Lompat ke isi

Hans Andersen's Fairy Tales/The Little Mermaid

Dari Wikibuku bahasa Indonesia, sumber buku teks bebas
Hans Andersen's Fairy Tales  (1888)  oleh Hans Christian Andersen
The Little Mermaid

diterjemahkan oleh Chantique

Putri duyung.—Laut yang tenang.

THE LITTLE MERMAID

Jauh di tengah lautan, di mana air lautnya berwarna biru seperti bunga milu biru yang sangat indah, dan sejernih kristal, laut itu sangat, sangat dalam. Begitu dalam, hingga tidak ada tali yang bisa menjangkaunya: bahkan jika banyak menara gereja disusun bertumpuk-tumpuk sekalipun, tetap tidak akan bisa mencapai dari dasar hingga ke permukaan air. Di bawah sana, tinggal Raja Laut dan rakyatnya.

Kita tidak bisa membayangkan kalau di dasar laut tidak ada apa-apa kecuali hambaran pasir kuning yang luas. Tidak, tentu saja tidak; bunga dan tumbuhan yang paling unik tumbuh di sana; daun dan batangnya begitu lentur, sehingga sedikit saja terjadi guncangan, maka mereka akan tampak bergerak seolah-olah memiliki nyawa. Ikan-ikan, baik yang besar dan yang kecil, meluncur di antara cabang-cabang tumbuhan itu, seperti burung yang terbang di antara pepohonan di daratan.

Di tempat terdalam dari semuanya, terdapat istana Raja Laut.

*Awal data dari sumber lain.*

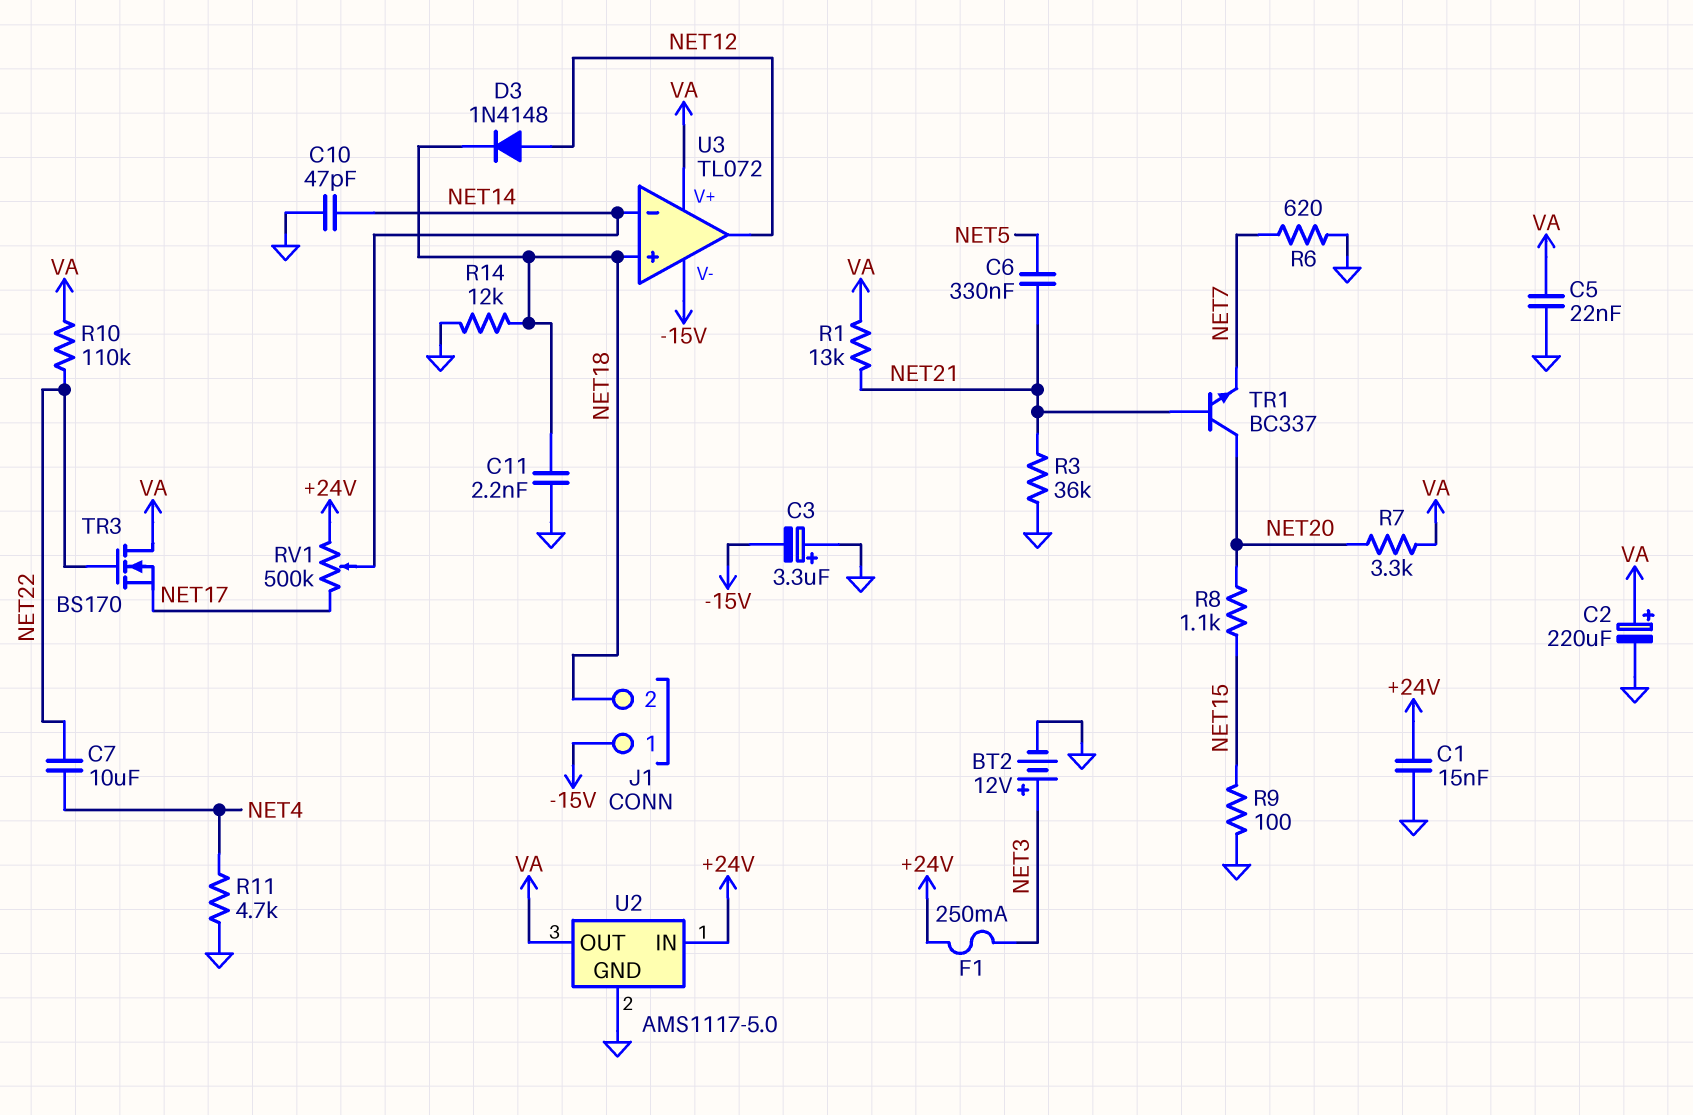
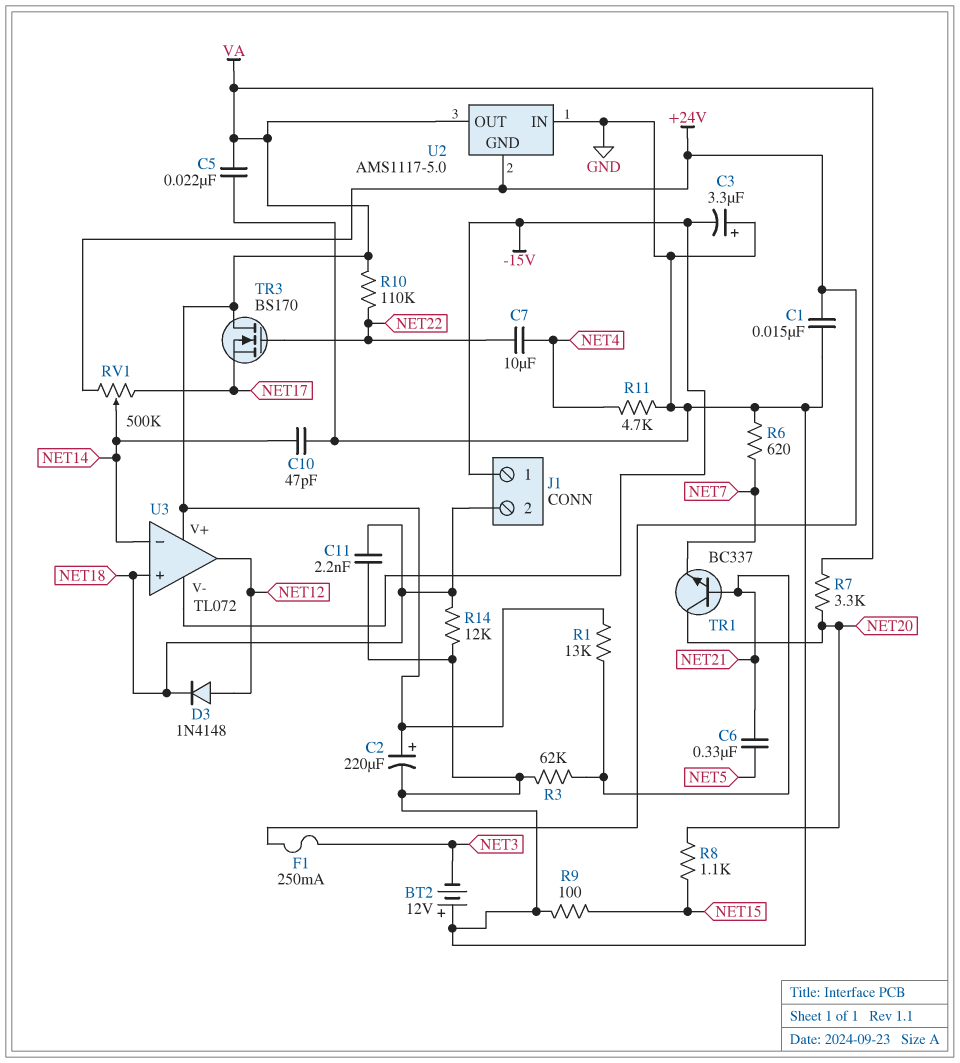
BT2: 12V (plus NET3, minus GND) -> 12V (plus GND, minus NET3)
R3: 36k (GND, NET21) -> 62k (GND, NET21)
U2 pin GND: GND -> +24V
U2 pin IN: +24V -> GND

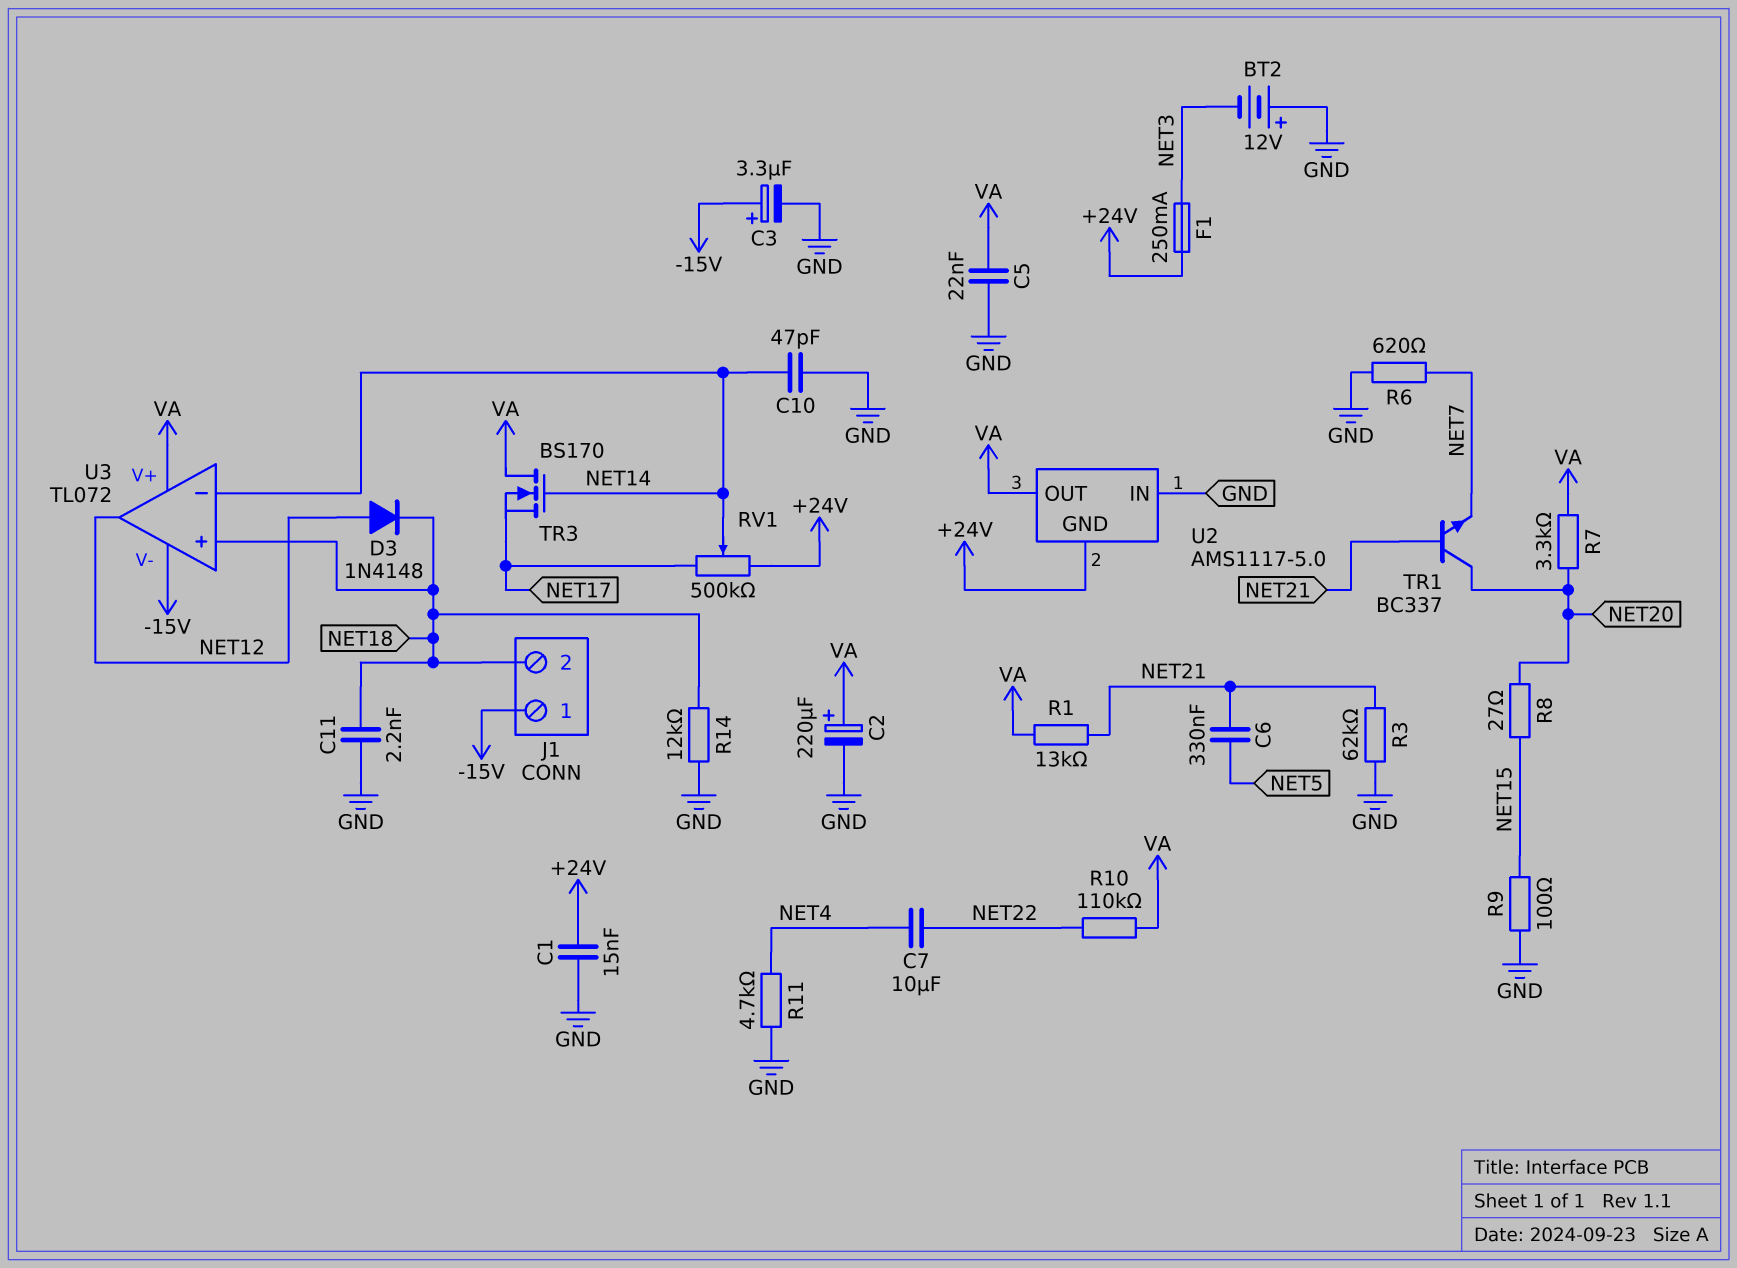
C3: 3.3uF (plus GND, minus -15V) -> 3.3uF (plus -15V, minus GND)
R8: 1.1k (NET15, NET20) -> 27 (NET15, NET20)
TR3: NMOS BS170 (G NET22, D VA, S NET17) -> NMOS BS170 (G NET14, D VA, S NET17)

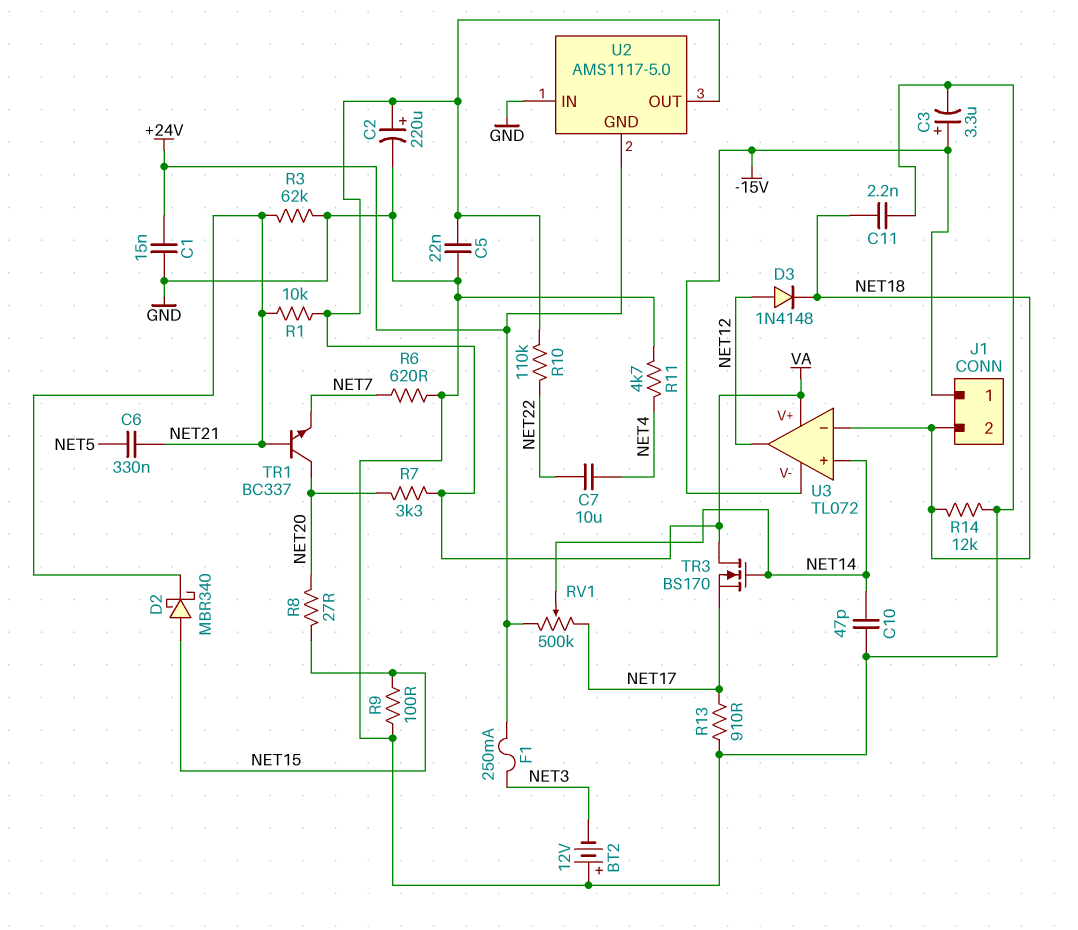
D2: none -> schottky MBR340 (A NET15, K NET21)
R1: 13k (NET21, VA) -> 10k (NET21, VA)
R13: none -> 910 (GND, NET17)
U3 pin in+: NET18 -> NET14
U3 pin in-: NET14 -> NET18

Temboknya terbuat dari karang, dan jendela-jendela panjang yang bergaya gotik dan terbuat dari amber yang paling jernih. Atapnya terbentuk dari kerang-kerang yang membuka dan menutup seiring dengan aliran air yang melewatinya. Mereka sangatlah indah, karena di setiap kerang terdapat mutiara berkilauan, yang pantas menjadi mahkota bagi seorang ratu.

Sudah bertahun-tahun Sang Raja laut telah menjadi duda, dan ibunya yang sudah tua membantu mengurus rumah tangganya. Ia adalah seorang wanita yang sangat bijaksana, dan sangat bangga terhadap darah bangsawannya, oleh karena itu, Ia memakai dua belas tiram pada ekornya, sementara para duyung lain, walaupun juga dari kalangan bangsawan, mereka hanya diizinkan untuk memakai enak tiram saja.

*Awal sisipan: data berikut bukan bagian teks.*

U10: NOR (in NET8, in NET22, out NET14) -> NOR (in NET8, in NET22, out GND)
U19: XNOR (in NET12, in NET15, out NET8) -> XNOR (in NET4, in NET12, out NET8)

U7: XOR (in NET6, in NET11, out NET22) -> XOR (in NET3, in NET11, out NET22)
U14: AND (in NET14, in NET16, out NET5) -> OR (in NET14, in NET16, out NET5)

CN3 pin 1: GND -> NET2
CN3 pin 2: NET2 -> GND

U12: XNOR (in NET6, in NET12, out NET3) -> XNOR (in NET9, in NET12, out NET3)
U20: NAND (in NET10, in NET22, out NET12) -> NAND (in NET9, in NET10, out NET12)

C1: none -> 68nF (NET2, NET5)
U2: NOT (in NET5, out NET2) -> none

Namun, Ia memang patut untuk mendapatkan banyak pujian, karena perhatian yang Ia berikan pada semua putri, yaitu cucu-cucunya. Mereka adalah enam anak yang cantik, tetapi anak yang paling kecil merupakan yang paling cantik di antara mereka semua, kulitnya sehalus dan seindah kelopak mawar, dan matanya yang berwarna biru terlihat seperti laut terdalam. Namun, seperti semua duyung lainnya, Ia tidak memiliki kaki, melainkan sebuah ekor sebagai gantinya. Sepanjang hari, mereka senang bermain di aula-aula besar istana atau di antara bunga-bunga yang tumbuh dari dinding-dindingnya. Jendela-jendela besar yang terbuat dari amber dibiarkan terbuka lebar, sehingga ikan-ikan dapat berenang masuk, persis seperti burung layang-layang yang masuk ke dalam rumah kita ketika jendela rumah terbuka. Bedanya, ikan-ikan itu berenang mendekati para putri, makan dari tangan mereka, dan membiarkan diri mereka dielus.

Di luar istana, terdapat sebuah taman yang indah, di sana tumbuh bunga-bunga berwarna merah terang dan biru tua, serta bunga-bunga yang tampak seperti nyala api. Buah-buahannya juga berkilauan seperti emas, sementara daun dan batangnya bergoyang terus-menerus. Tanahnya sendiri merupakan pasir terbaik, tetapi berwarna biru seperti api belerang yang terbakar. Segala sesuatu di sana diselimuti oleh cahaya biru yang aneh, seolah-olah dikelilingi oleh udara dari atas, di mana langit biru bersinar menggantikan kegelapan kedalaman laut. Dalam cuaca tenang, matahari dapat terlihat, menyerupai bunga berwarna ungu dengan cahaya yang memancar dari kelopaknya.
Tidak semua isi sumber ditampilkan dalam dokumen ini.